The Reds keep chugging away. 14 games over .500 now…and this in spite of Bronson Arroyo being on the roster and Joey Votto rehabbing from a knee injury.
I would be thrilled to see Cody Ross on the Dodgers, but I don’t know what LA has to offer for him. Maybe bullpen help? There certainly isn’t anything in the minors that Boston would want. Also, if LA is able to find a competent everyday or even platoon 3B then they can play Harriston/Gwynn Jr in LF and they don’t need the corner help as badly. LF just isn’t anywhere as big a priority as corner infield spots are right now.
Ellsbury and Crawford are both fragile, and *somebody *has to play RF. Ross isn’t going anywhere as long as Boston has a chance, and most of the league does. Crawford isn’t tradeable due to his contract and to the possibility of his elbow popping at any moment - he’s already said he’s headed for a Tommy John. Ellsbury *might *go, since he has another year left and Boras for an agent and there’s a not prospect (Jackie Bradley) in AA ball, but it would take a big contract (Hanley Ramirez has been mentioned) in return. But all they really need is for Beckett and Lester to put down the bucket of chicken and start getting guys out again - Beckett in particular, with his 10.69 ERA in the first inning.
Well, the Athletics just swept the Yankees, beating them by a total of three runs over three games: 4-3, 3-2, and 2-1. Giving up a total of six runs over three games to that hitting line-up is pretty impressive.

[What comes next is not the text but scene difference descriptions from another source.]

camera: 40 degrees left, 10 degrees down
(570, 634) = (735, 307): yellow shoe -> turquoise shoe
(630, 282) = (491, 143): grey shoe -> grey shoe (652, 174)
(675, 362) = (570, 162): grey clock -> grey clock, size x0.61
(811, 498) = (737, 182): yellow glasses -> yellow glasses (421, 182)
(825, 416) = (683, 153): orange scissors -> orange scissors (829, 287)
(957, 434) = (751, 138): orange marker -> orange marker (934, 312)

The Orioles continue to win enough to stay in second place. They are 5-4 since the All-Star break. They’ve won another couple of 1-run games in that stretch, taking their record in such games to 18-6. They are now a full 8 games over their pythagorean expectations, the most in the Majors (next is Cleveland, at 5 over).

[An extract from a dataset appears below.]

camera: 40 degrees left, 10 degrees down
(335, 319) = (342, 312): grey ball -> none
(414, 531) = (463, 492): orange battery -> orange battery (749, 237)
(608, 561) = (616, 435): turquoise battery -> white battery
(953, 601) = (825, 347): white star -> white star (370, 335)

This ranks as the most immediately prescient statement of pessimism on the SDMB this year. Lester gave up nine runs in the first two innings just hours after this was posted.
Dodgers go 12 with the Mets before spanking them 8-3, earning the first sweep against them since 2002 and going 7-0 in the Eastern time zone. Josh Wall gets the win in his first major league game.

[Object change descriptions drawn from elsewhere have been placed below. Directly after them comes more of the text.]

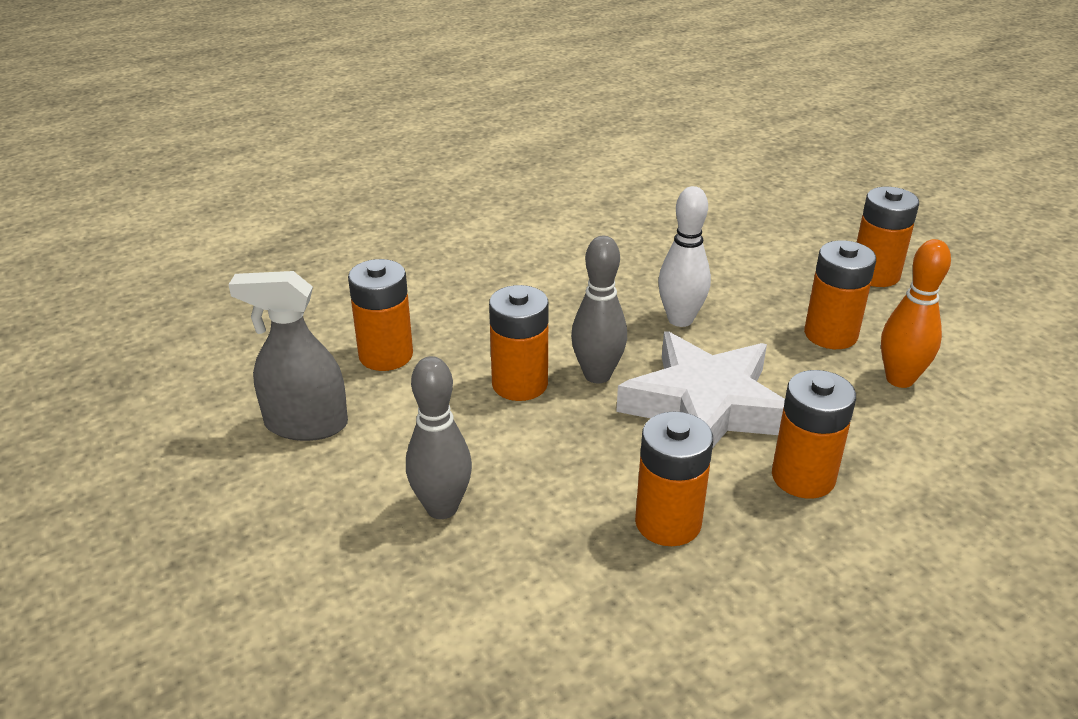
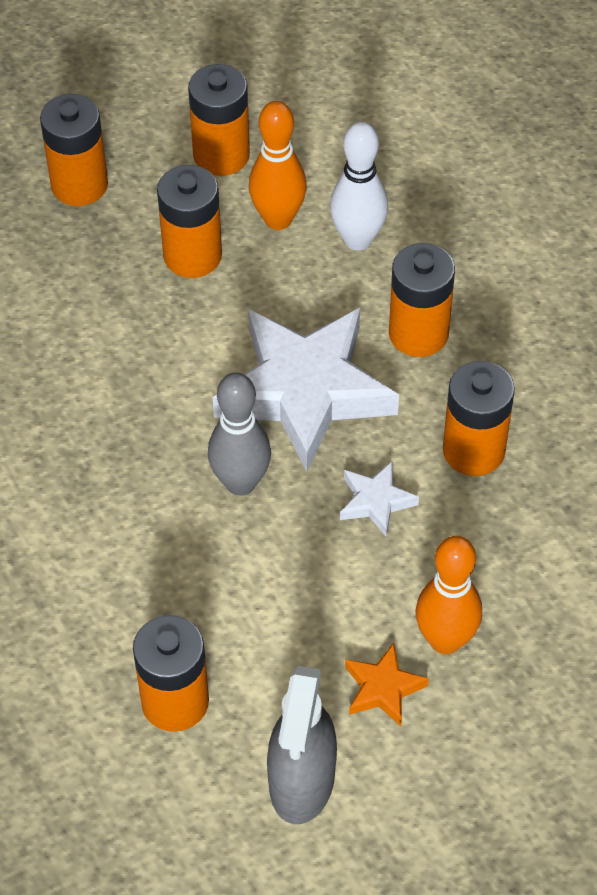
camera: 85 degrees left, 20 degrees up
(391, 468) = (383, 688): none -> orange star
(442, 508) = (445, 640): grey bowling pin -> orange bowling pin
(519, 384) = (249, 560): orange battery -> orange battery (221, 155)
(592, 455) = (375, 501): none -> white star
(680, 319) = (143, 388): white bowling pin -> white bowling pin (357, 239)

Orioles sweep the Indians, winning another 1-run game in the process, although it shouldn’t have been that close. Baltimore led 4-0 going into the bottom of the ninth, but gave up 3 before finishing it off.
The A’s have come back from a 4-0 deficit against the Yankees to tie the game, and they’re now in the 10th. Go Oakland!
While looking around the web for something else, I ran into the complete issue of Baseball Digest for February 1973. I was never a subscriber, but I did buy every copy around that time on the newsstand (well, at Walgreen’s), and read them till they fell apart. (I was about 12, the perfect age for such things.)
Anyway, the first letter to the editor is in support of one Celerino Sanchez, a name that is no doubt unfamiliar to most of you young’uns and many of you not-so-young’uns as well. “Mr. Vass obviously did not follow the Yankees during 1972,” the letter writer complained, referring to an earlier article claiming that the Yankees needed an upgrade at third and suggesting that Vass “do some research.” The Yankees, the writer explained, “had one of the finest third basemen in baseball since early June, Celerino Sanchez.” [Sanchez, just for the record, hit .248 with no home runs, no stolen bases, and 12 walks in 269 plate appearances.]
The letter was signed by one Keith Olbermann of Hastings-on-Hudson, NY. Yup, THAT Keith Olbermann, who was about 13 or 14 at the time.
Well, Cincinnati and Pittsburgh stay nearly neck and neck while sweeping their weekend series and now they both go off to play the weakest clubs in their division. I’m also amazed at how close they are staying to Washington in the National League overall. It looks like Washington-Atlanta, Cincinnati-Pittsburgh, San Francisco-Los Angeles are in the race. With the extra wild card, only one will get squeezed out of the playoffs.
The Yankees, despite being swept, still have the biggest division lead in baseball. The AL East also has the smallest gap between the second- to fifth-placed teams, with a total of 3.5 games separating Baltimore, Tampa, Toronto, and Boston. And there is still no team in the division under .500.
1992 for the Pirates. They have not made the playoffs since before the three-division format and the Wild Card were introduced. The Dodgers have made the playoffs four times in the last ten years, and went to the NLCS in 2008 and 2009.
If Baltimore continue their improbable run and manage to sneak into the playoffs it will be the first time since 1997. And the first time since i became a baseball fan. I’ve never even seen them have a season over .500, so that’s my first wish.